Language Design Guidelines

William Kent
Database Technology Department
Hewlett-Packard Laboratories
Palo Alto, California

Jan 1994

SQL3 Discussion Paper (Draft)
ANSI Number: X3H2-94-368NEW
January 1994
Title: Language Design Guidelines
Author: William Kent


CONTENTS:
> 1 INTRODUCTION . . . 1
> 2 COMPATIBILITY WITH SQL2 . . . 2
> 3 GENERALIZATION . . . 2
> 4 IMPLEMENTATION HIDING . . . 2
>> 4.1 OID formats . . . 3
>> 4.2 Private data in constructors . . . 3
>> 4.3 Names of attributes . . . 4
>> 4.4 Separating interface and implementation specifications . . . 4
>> 4.5 Organization of sub- and supertables, or sub- and supertype extent tables . . . 4
>> 4.6 Private tables for type extents . . . 6
>> 4.7 Where object data is stored . . . 7
> REFERENCES . . . 7


1 INTRODUCTION

This paper contains selected topics in language design guidelines on which the development of SQL3 [1] could be based. It is submitted as a discussion document to provide X3H2 an opportunity to express an opinion and determine consensus regarding various elements of the guideline. It is expected that new proposed guidelines may be submitted in future papers. They will probably be maintained in cumulative form to provide an overall reference document, with new material highlighted.

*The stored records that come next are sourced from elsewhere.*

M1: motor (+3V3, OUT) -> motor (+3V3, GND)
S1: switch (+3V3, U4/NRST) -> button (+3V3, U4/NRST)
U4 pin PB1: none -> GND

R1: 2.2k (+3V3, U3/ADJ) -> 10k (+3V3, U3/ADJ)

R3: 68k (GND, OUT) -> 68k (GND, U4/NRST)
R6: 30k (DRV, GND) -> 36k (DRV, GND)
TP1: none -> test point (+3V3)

The material on implementation hiding [Section 4] is adapted from [2], which was defeated by X3H2 on Dec. 14, 1993 at the meeting in New Orleans on the grounds that the material did not belong in the draft standard [1], and that the committee did not wish to establish a separate official committee document in which to embody such language design principles. The committee did vote to forward the paper to ISO as an individual expert contribution. However, no attempt was made at that time to determine the extent to which X3H2 as a committee endorses such principles.

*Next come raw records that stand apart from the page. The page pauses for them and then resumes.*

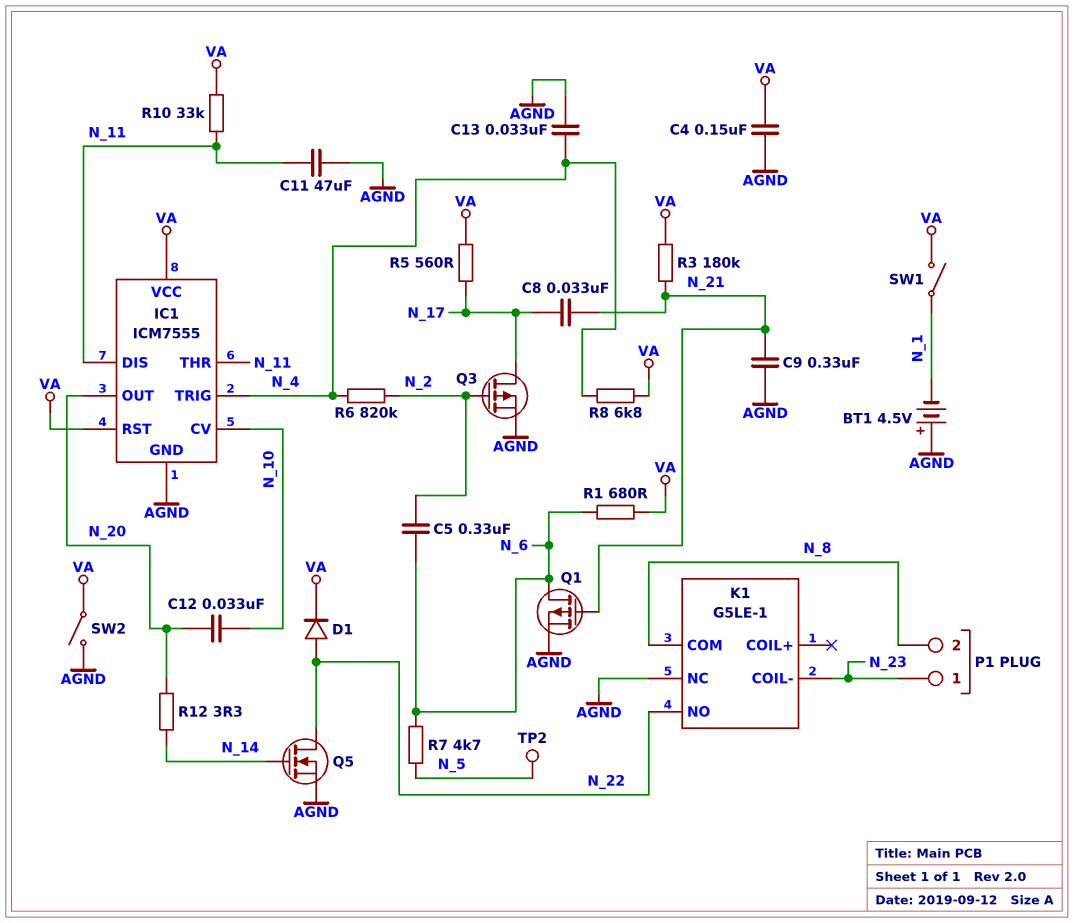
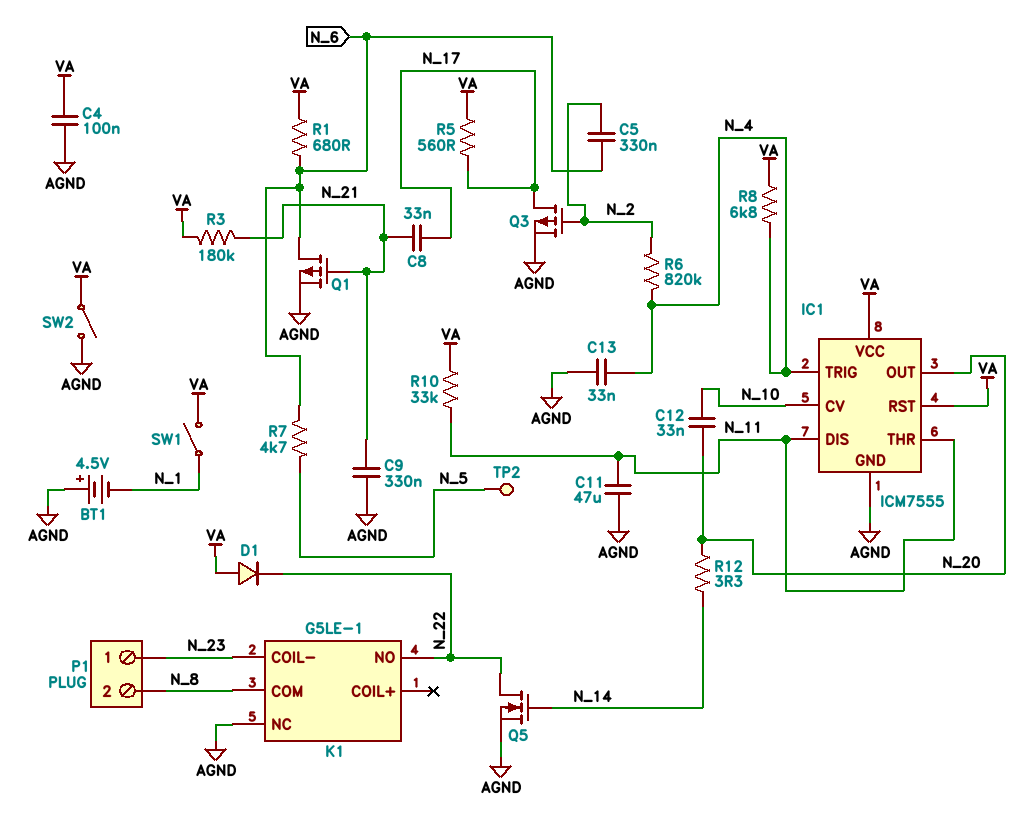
C4: 150nF (AGND, VA) -> 100nF (AGND, VA)
D1: diode (A N_22, K VA) -> diode (A VA, K N_22)

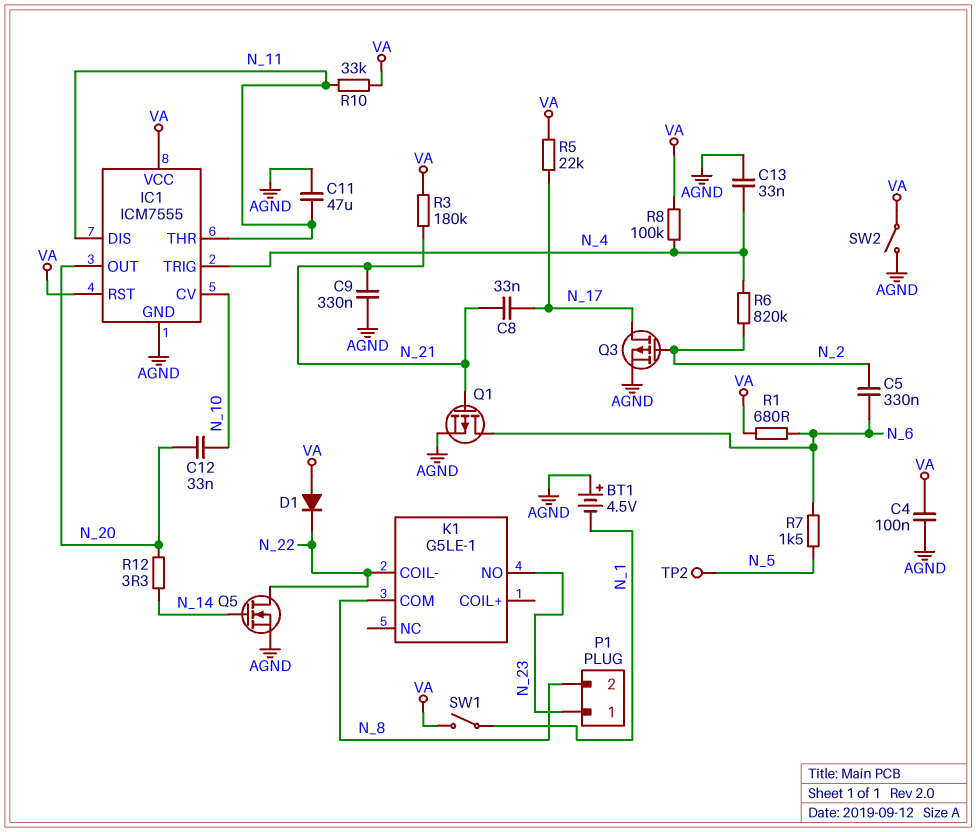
K1 pin COIL-: N_23 -> N_22
K1 pin NC: AGND -> none
K1 pin NO: N_22 -> N_23
R5: 560 (N_17, VA) -> 22k (N_17, VA)
R7: 4.7k (N_5, N_6) -> 1.5k (N_5, N_6)
R8: 6.8k (N_4, VA) -> 100k (N_4, VA)

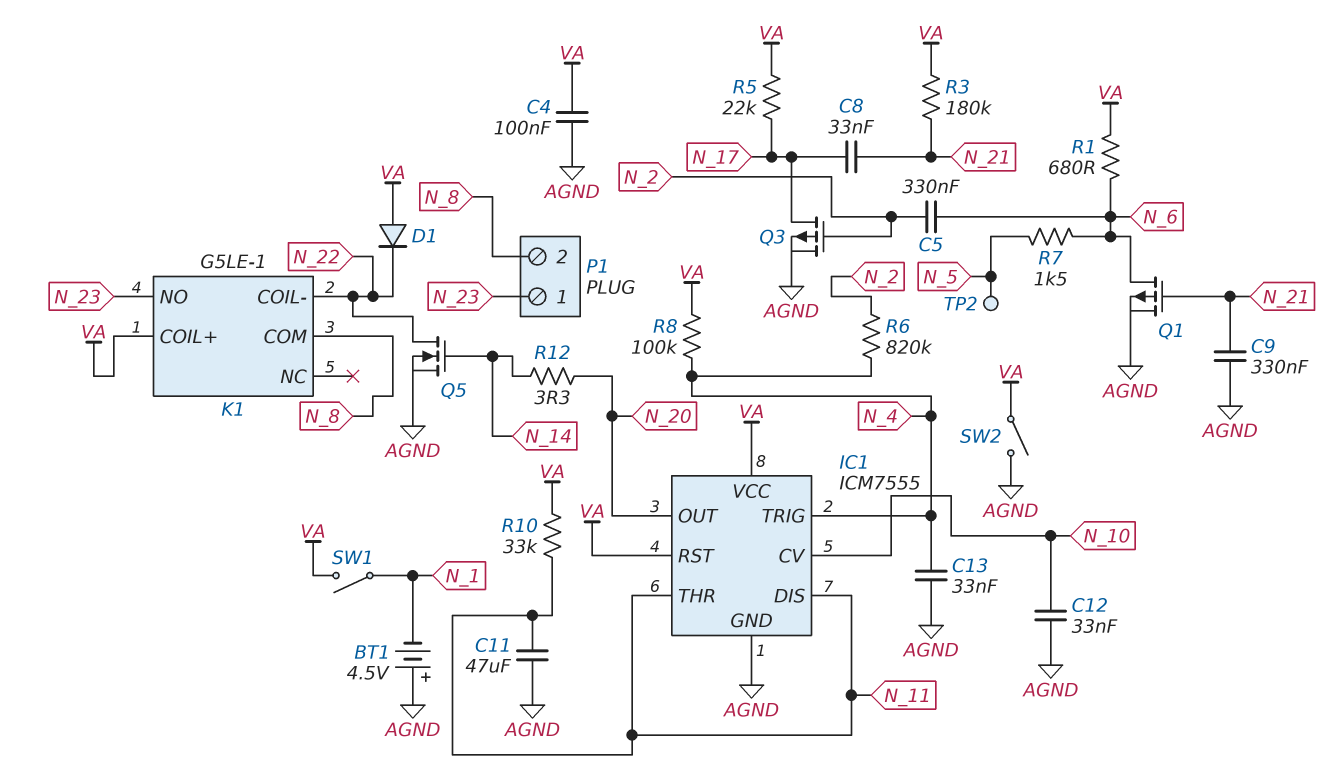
C12: 33nF (N_10, N_20) -> 33nF (AGND, N_10)
K1 pin COIL+: none -> VA

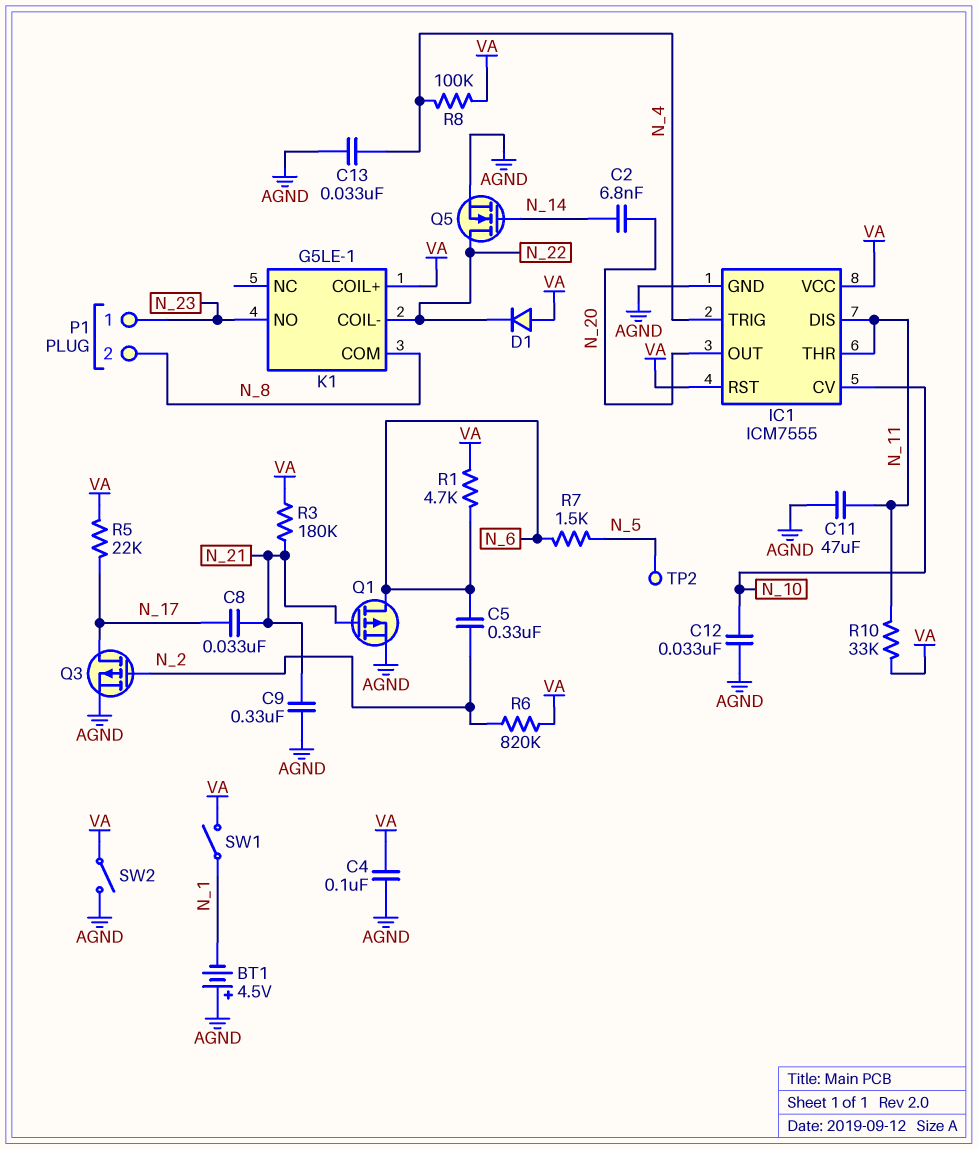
C2: none -> 6.8nF (N_14, N_20)
R1: 680 (N_6, VA) -> 4.7k (N_6, VA)
R6: 820k (N_2, N_4) -> 820k (N_2, VA)
R12: 3.3 (N_14, N_20) -> none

The present paper contains much the same technical content as [2], a bit elaborated and refined. It is submitted as a discussion paper for the purpose of determining the degree of consensus within X3H2 on such language design guidelines. It is requested that these guidelines be discussed, and that a straw vote be taken on each numbered section and subsection below.

It may be noted that some of the concepts mentioned herein may be reflected in current language facilities, while others constitute language opportunities.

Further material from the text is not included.